「トシ(高木俊幸)、下がれ。ナイス、ナイス。トシ、もうちょい右。そう、いいよ、いいよ」。前線に入った誰もが「安心する」と口をそろえる平川の指示。そんな平川忠亮の声が浦和の練習場に響きわたった。
3日のJ1最終節で年間勝点1位を勝ち取った浦和。8日からは天皇杯4回戦・川崎F戦に向けてボールを使ったトレーニングが始まった。平川は今季、ACLで先発出場1試合、ルヴァンカップで途中出場1試合したのみ。リーグ戦の出場はない。7月から9月上旬までは負傷離脱していたこともあるが、公式戦の出場機会は激減した。
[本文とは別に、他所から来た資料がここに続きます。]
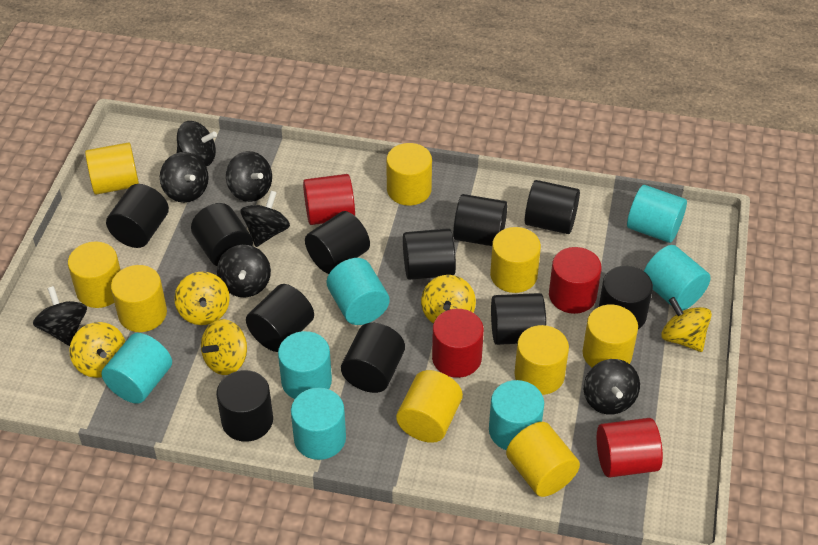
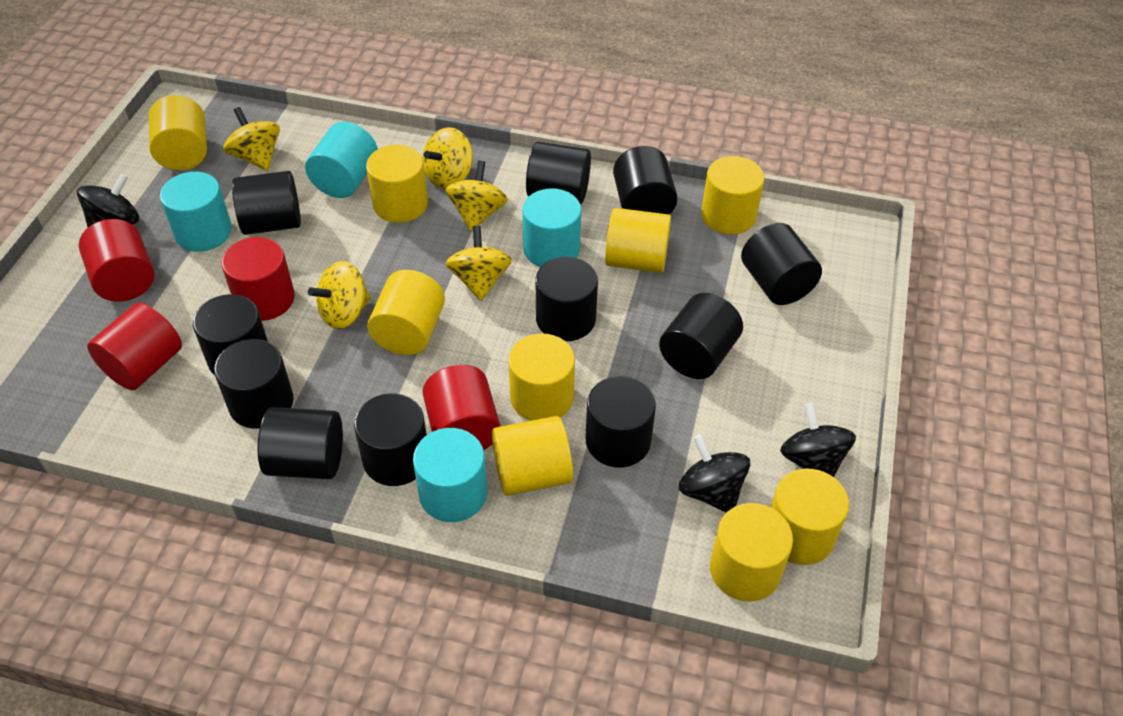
black spinning top: 7 -> 3
turquoise cylinder: 7 -> 4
それでもチームの中には平川を筆頭とした“出場できない選手”をルヴァンカップ優勝やリーグの年間勝ち点1位の原動力として挙げている選手も多い。
ベンチ入りすらままならなかった37歳のベテランだが、試合に出る準備をまったく怠ることはなかった。メンバー外の選手が残って大原で行うトレーニング。そこでも平川は「残っているからこそできることと、やらなければいけないことがある。常に自分たちが出たときのイメージを持ちながら、そのために必要なこと」に全力を尽くした。
その姿勢は高木にも影響を与えた。ベンチ入りさえできない日々が続いた5月から6月。高木は腐りかけた。しかし、平川を筆頭にベテラン選手が全力でトレーニングしている姿を見て、自分を省みた。その後の高木の活躍は言うまでもないだろう。
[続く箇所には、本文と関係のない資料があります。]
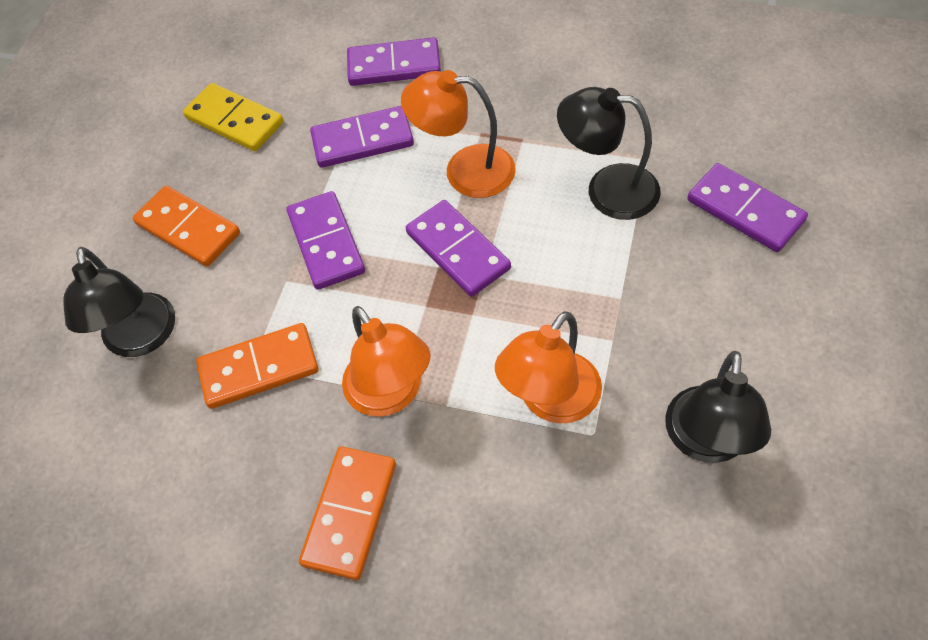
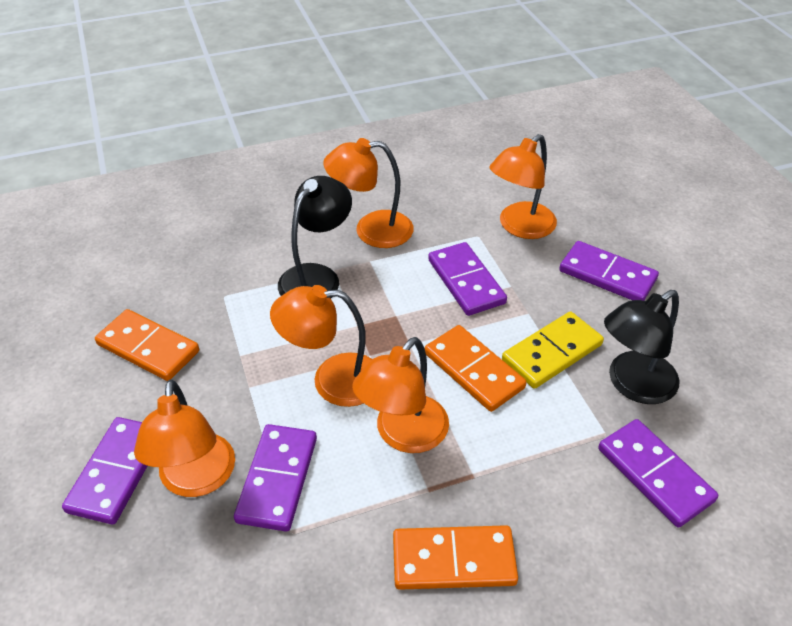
black lamp: 3 -> 2
orange lamp: 3 -> 5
無論、平川らも他人のためにやっていたわけではない。「自分たちが出たらこういうプレーをしたい、というイメージを持ちながら、自分に足りないものを磨くため」に全力を尽くしてきたにすぎない。リーグ戦が終わり、残すは天皇杯とチャンピオンシップ(とクラブW杯)。試合数は残り少ないが、平川はこれからも試合に出るために全力を尽くすだろう。そこに“手抜き”の発想はないはずだ。